Code Sample, a copy-pastable example if possible
>>> ndt = np.dtype(object)
>>> pdt = pd.api.types.CategoricalDtype(categories=['German', 'English', 'French'])
>>> pdt == ndt
False # ok
>>> ndt == pdt
TypeError: data type not understood
Problem description
The dtypes are not always comparable, The same issue is with IntervalDtype and if the numpy types are oher kinds (int, float, dates etc.).
The issue may be a numpy issue and not a pandas issue, but I raise it here for discussion first, and can later file an issue at the numpy repository.
Expected Output
Expected was False
.
Output of pd.show_versions()
Comment From: jreback
you can see the original issue that I filed to numpy in 2014, https://github.com/numpy/numpy/issues/5329 as well as #8814
this is an understood and numpy issue that won't be fixed :<
Comment From: jschendel
Note that pandas.core.dtypes.common.is_dtype_equal
allows for safe comparisons between numpy and pandas dtypes:
In [2]: ndt = np.dtype(object)
In [3]: pdt = pd.api.types.CategoricalDtype(categories=['German', 'English', 'French'])
In [4]: pd.core.dtypes.common.is_dtype_equal(ndt, pdt)
Out[4]: False
In [5]: pd.core.dtypes.common.is_dtype_equal(pdt, ndt)
Out[5]: False
Comment From: topper-123
Nice, thanks @jschendel.

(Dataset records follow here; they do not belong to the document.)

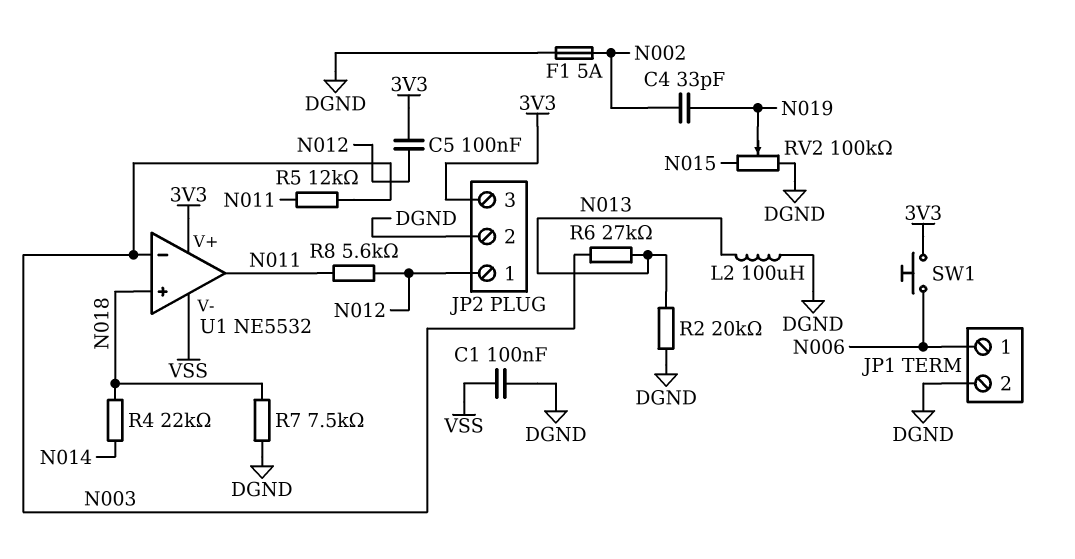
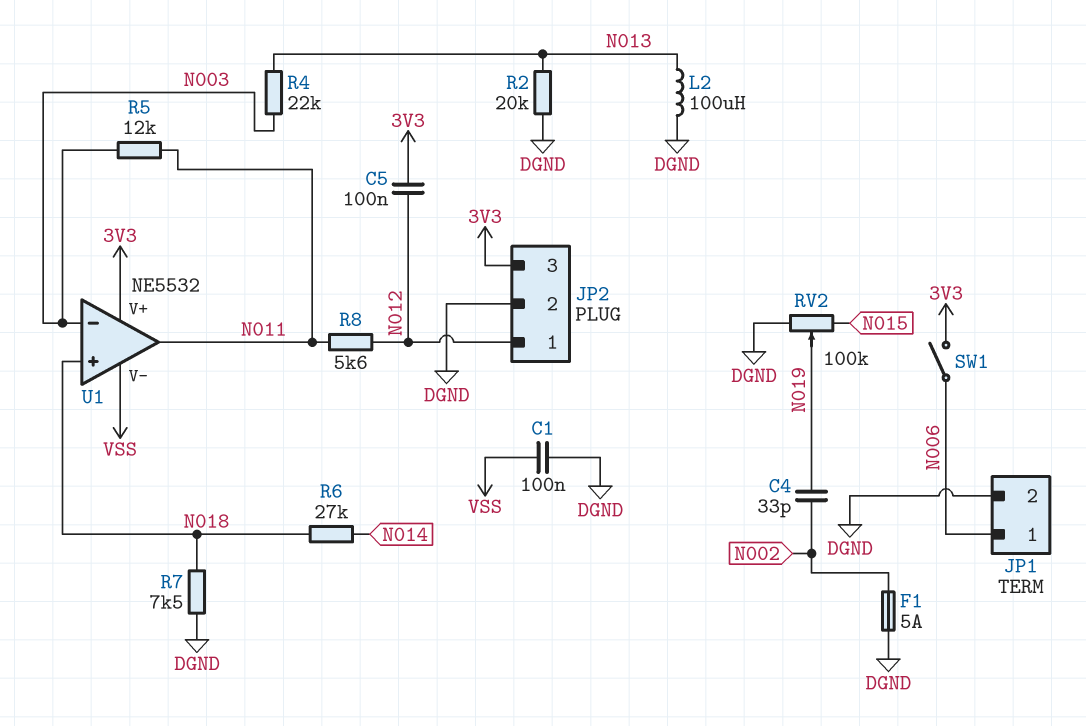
R4: 22k (N014, N018) -> 22k (N003, N013)
R6: 27k (N003, N013) -> 27k (N014, N018)
SW1: button (3V3, N006) -> switch (3V3, N006)

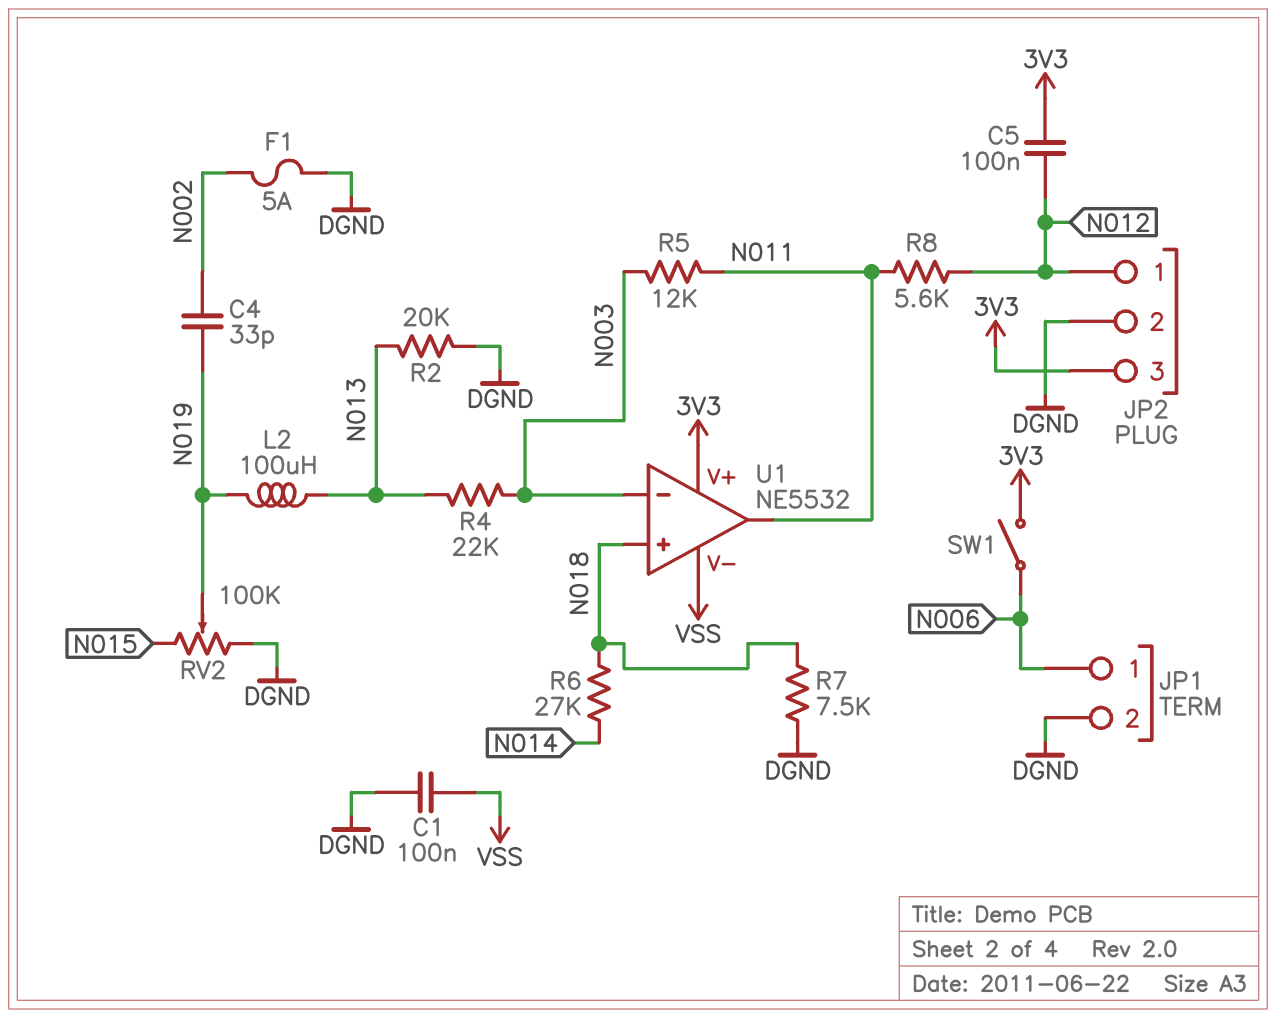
L2: 100uH (DGND, N013) -> 100uH (N013, N019)

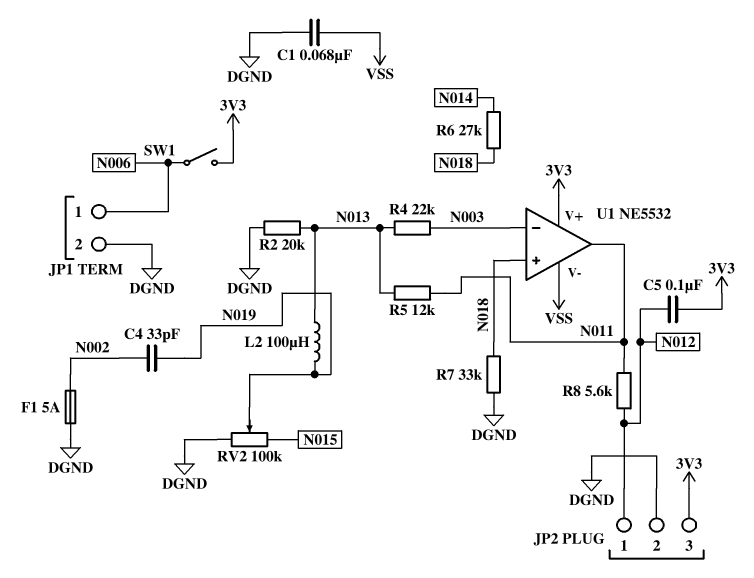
C1: 100nF (DGND, VSS) -> 68nF (DGND, VSS)
R5: 12k (N003, N011) -> 12k (N011, N013)
R7: 7.5k (DGND, N018) -> 33k (DGND, N018)

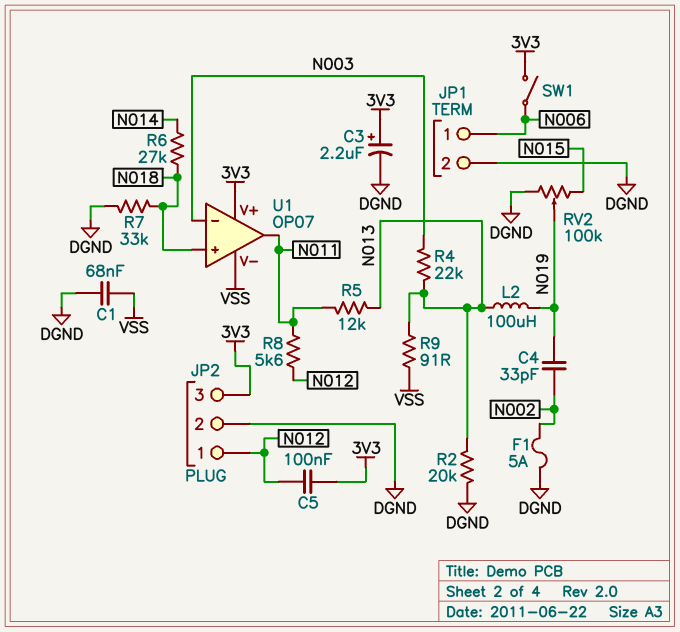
C3: none -> 2.2uF (plus 3V3, minus DGND)
R9: none -> 91 (N013, VSS)
U1: NE5532 -> OP07

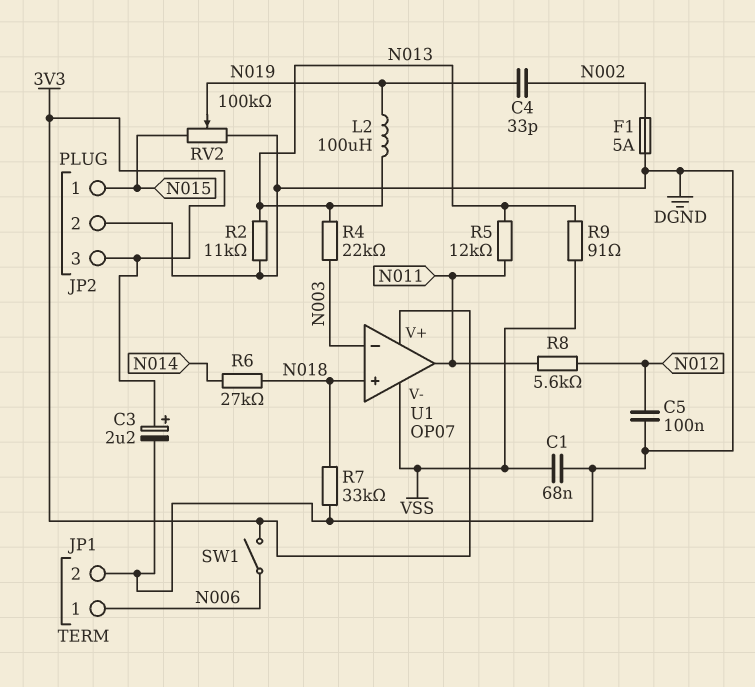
C5: 100nF (3V3, N012) -> 100nF (DGND, N012)
JP2 pin 1: N012 -> N015
R2: 20k (DGND, N013) -> 11k (DGND, N013)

This solves my problem, though this will probably trip up some people from time to time.
BTW, this is also part of the public API as pd.api.types.is_dtype_equal
Comment From: adamczykm
Me and probably many others wasted their time because of this unexpected behaviour of comparing dtypes with '=='. Why can't it be implemented in numpy-compatible fashion -.- ?